We are seeking a highly skilled and motivated candidate with expertise in programming, problem-solving, and machine learning (ML) and artificial intelligence (AI). The ideal candidate will have strong programming skills, with a particular focus on Python, and experience using key data manipulation libraries such as Pandas and NumPy.
Key Requirements:
1. Proficiency in Python and its data manipulation libraries (e.g., Datasets, Pandas, NumPy).
2. Demonstrable experience designing and building scalable data pipelines for collecting, cleaning, transforming, and versioning large-scale datasets (text, code, structured) specifically for ML model training / ML applications.
3. Hands-on experience in preparing and formatting diverse datasets into specific structures required for ML model training.
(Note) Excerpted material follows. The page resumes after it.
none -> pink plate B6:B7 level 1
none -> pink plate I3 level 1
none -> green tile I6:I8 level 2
4. Experience in curating, cleaning, and structuring datasets for ML model evaluation, ensuring data quality and relevance for various benchmarks.
5. Familiarity with common challenges in training data data preparation, such as bias detection/mitigation, data distribution analysis, and data augmentation techniques.
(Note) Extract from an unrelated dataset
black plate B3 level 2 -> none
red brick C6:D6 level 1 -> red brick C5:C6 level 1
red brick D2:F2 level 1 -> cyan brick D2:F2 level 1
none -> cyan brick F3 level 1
6. Solid understanding of data engineering best practices, including data quality, versioning, and efficient data processing.
Desirable skills:
1. LLM fine tuning.
2. Data set preparation for LLMs including prompt-completion, instruction-following, chat formats
3. Familiarity with LLM model evaluation strategies.
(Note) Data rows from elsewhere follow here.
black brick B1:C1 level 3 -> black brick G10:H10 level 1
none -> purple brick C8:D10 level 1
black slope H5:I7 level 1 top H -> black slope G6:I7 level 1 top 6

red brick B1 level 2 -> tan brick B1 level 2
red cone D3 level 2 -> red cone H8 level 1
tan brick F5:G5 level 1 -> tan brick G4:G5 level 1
4. Familiarity with common challenges in LLM data preparation, such as bias detection/mitigation, data distribution analysis, and data augmentation techniques.
5. Familiarity with the Hugging Face Transformers and Datasets libraries is highly desirable.
In addition to technical expertise, the ideal candidate will have experience with Git and GitHub for version control and a proven ability to collaborate effectively in a team environment, particularly when working on shared codebases and remote projects. Strong data management and manipulation skills are crucial, as is experience working on remote servers to develop and deploy machine learning models.